Court approves PES bankruptcy settlement

By Erin Voegele | April 05, 2018

On April 4, the U.S. Bankruptcy Court for the District of Delaware approved the U.S. EPA’s proposed settlement with Philadelphia Energy Solutions that allows the bankrupt refiner to waive a significant portion of its renewable volume obligations (RVOs) under the Renewable Fuel Standard.

PES filed for Chapter 11 bankruptcy in January, blaming its financial struggles on RFS compliance costs, specifically the price of renewable identification numbers (RINs). Supporters of the U.S. biofuels industry argue that the refiner’s financial struggles are not due to its RFS compliance obligations, but rather mismanagement and bad business decisions. 

On March 12, the U.S. government proposed a settlement with PES that would waive approximately 75 percent of its RVOs from January 2016 through April 2018. A 10-day public comment period on the proposed settlement opened March 16. 

Under the settlement, PES is set to retire a total of 138 million currently held RINs in order to resolve its liability for RVOs prior to the effective date of its proposed plan of reorganization, retire 64.6 million RINs towards its post-bankruptcy 2018 RVO and agree to retire RINs on a semiannual basis for their post-effective date RVOs through 2022.

Documents filed with the court on April 3 indicates the U.S. government received a total of 1,372 comments during the comment period, with approximately 1,345 in support of the proposed settlement and approximately 25 opposing it.

Representatives of the ethanol industry are among those that opposed the settlement, stressing that it undermines the RFS and sets a bad precedent.

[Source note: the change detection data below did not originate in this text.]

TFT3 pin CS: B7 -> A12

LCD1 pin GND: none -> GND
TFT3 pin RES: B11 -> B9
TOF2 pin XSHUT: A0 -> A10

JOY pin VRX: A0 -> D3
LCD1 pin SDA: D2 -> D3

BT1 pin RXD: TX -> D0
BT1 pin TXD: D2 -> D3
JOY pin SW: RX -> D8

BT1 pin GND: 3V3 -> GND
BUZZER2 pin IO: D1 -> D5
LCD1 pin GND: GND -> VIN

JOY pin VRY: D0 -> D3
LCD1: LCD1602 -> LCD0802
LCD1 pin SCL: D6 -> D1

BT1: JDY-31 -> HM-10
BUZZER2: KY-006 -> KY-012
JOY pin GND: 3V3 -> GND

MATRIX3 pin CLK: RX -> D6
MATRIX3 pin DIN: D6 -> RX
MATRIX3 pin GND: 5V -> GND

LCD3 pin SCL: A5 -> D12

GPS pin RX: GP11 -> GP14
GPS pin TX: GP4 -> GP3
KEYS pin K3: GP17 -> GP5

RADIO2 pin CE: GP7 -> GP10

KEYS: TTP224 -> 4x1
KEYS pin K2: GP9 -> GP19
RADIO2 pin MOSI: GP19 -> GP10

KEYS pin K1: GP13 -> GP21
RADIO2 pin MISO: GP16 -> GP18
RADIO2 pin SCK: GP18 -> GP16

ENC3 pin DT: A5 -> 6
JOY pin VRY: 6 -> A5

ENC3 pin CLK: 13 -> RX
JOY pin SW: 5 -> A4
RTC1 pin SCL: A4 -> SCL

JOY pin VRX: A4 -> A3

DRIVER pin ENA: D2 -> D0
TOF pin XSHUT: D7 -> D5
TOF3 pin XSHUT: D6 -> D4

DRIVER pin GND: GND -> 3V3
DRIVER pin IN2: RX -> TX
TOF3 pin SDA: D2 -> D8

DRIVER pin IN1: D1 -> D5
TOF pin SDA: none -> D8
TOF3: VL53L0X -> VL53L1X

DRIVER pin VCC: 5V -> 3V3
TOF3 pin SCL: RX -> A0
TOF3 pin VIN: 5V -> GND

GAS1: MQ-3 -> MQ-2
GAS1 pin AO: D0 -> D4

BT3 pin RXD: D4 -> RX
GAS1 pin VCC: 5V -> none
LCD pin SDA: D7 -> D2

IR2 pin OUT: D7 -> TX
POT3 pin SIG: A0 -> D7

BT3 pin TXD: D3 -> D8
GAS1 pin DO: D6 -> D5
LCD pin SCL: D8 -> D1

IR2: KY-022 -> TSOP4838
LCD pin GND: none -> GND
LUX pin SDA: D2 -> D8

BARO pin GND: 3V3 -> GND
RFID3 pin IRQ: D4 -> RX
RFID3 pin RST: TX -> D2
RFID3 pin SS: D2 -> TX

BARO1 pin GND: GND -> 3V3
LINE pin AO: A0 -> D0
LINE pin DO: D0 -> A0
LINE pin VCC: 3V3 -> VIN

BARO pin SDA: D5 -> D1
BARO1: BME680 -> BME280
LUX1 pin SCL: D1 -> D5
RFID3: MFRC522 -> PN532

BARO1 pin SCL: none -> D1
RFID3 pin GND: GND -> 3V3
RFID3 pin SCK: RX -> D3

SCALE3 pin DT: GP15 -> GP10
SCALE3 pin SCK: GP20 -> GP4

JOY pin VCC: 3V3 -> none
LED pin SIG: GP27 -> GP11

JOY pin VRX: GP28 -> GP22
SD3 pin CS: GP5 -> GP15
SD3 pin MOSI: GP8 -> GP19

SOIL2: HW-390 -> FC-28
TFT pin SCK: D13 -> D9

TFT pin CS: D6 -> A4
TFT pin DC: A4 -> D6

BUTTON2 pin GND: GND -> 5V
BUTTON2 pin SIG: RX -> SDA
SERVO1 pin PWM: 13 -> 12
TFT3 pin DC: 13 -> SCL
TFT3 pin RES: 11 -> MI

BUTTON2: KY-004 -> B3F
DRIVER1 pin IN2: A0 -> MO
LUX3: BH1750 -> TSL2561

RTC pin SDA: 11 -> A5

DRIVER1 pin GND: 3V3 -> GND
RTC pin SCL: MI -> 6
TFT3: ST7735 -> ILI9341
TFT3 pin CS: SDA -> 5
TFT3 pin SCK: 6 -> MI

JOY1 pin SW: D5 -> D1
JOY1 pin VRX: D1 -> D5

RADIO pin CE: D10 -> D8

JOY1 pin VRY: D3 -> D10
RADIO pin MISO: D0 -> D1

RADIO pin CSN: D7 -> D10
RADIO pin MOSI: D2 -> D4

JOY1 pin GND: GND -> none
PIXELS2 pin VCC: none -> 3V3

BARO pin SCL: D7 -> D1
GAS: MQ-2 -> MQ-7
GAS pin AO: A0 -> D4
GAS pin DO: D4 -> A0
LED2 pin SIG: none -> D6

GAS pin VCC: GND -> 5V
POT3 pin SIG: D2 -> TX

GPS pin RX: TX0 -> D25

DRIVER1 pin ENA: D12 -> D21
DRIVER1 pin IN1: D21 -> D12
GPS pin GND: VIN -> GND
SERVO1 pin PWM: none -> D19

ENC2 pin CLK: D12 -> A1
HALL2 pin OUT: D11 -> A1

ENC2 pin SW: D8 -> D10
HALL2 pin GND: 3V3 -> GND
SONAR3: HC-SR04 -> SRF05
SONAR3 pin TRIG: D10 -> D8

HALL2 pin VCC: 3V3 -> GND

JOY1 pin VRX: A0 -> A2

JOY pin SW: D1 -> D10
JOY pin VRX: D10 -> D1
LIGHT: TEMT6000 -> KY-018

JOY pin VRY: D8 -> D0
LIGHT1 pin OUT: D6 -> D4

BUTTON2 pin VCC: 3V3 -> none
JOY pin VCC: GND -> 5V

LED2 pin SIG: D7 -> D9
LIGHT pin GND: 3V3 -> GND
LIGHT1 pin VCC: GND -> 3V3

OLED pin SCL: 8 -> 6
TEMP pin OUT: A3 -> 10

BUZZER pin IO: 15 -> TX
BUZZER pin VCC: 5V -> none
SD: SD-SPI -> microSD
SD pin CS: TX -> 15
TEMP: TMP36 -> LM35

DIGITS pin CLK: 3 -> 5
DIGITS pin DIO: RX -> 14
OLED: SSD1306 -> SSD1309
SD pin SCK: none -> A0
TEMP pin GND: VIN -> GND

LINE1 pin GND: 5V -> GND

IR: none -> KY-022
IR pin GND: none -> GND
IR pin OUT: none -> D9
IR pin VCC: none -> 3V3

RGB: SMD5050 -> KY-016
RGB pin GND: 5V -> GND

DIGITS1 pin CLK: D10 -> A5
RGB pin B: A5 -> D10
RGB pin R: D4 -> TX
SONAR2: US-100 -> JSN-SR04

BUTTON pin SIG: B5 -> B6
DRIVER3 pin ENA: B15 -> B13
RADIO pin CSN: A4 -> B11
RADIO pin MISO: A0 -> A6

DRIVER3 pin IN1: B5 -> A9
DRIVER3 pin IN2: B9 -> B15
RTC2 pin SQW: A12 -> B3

“It is frustrating to learn the court has approved a government-sponsored bailout for PES,” said Bob Dinneen, president and CEO of the Renewable Fuels Association. “There is absolutely no merit to what PES has brought forward. The notion that the refiner’s financial difficulties were in any way caused by the Renewable Fuel Standard is preposterous.  The court has now essentially allowed PES to be let off the hook for three-quarters of its RVOs, while simultaneously carrying forward 64.6 million RINs to satisfy future 2018 RVO obligations.

“This decision simply sets bad precedent, signaling to others in the industry they can follow suit, thus allowing the agency to arbitrarily absolve an obligated party of its RVOs,” Dinneen continued. “This position is contradictory to the strong support President Trump has pledged for the RFS and to rural America. Today’s decision is a blow to the renewable fuels industry by eliminating demand and it is a loss for consumers across this country who have benefited from a strong RFS that has helped boost local economies."

Growth Energy also expressed disappointment in the court’s decision. “We are disappointed the court declined to consider our objections,” said Emily Skor, CEO of Growth Energy. “The EPA’s sue-and-settle-style settlement will give the Carlyle Group a free pass for skirting the law, even after they neglected the refinery while pocketing hundreds of millions of dollars in cash payouts.

“Combined with secret waivers for petroleum giants like Andeavor, the EPA’s backdoor handouts eliminate hundreds of millions of gallons in demand for homegrown biofuels, threatening to accelerate the sharpest decline in farm income in generations,” Skor continued. “Refiners of all sizes are reporting record profits—they don’t need any more favors at the expense of rural America. It’s time for the White House to uphold the president’s commitment to rural voters by restoring integrity to the RFS."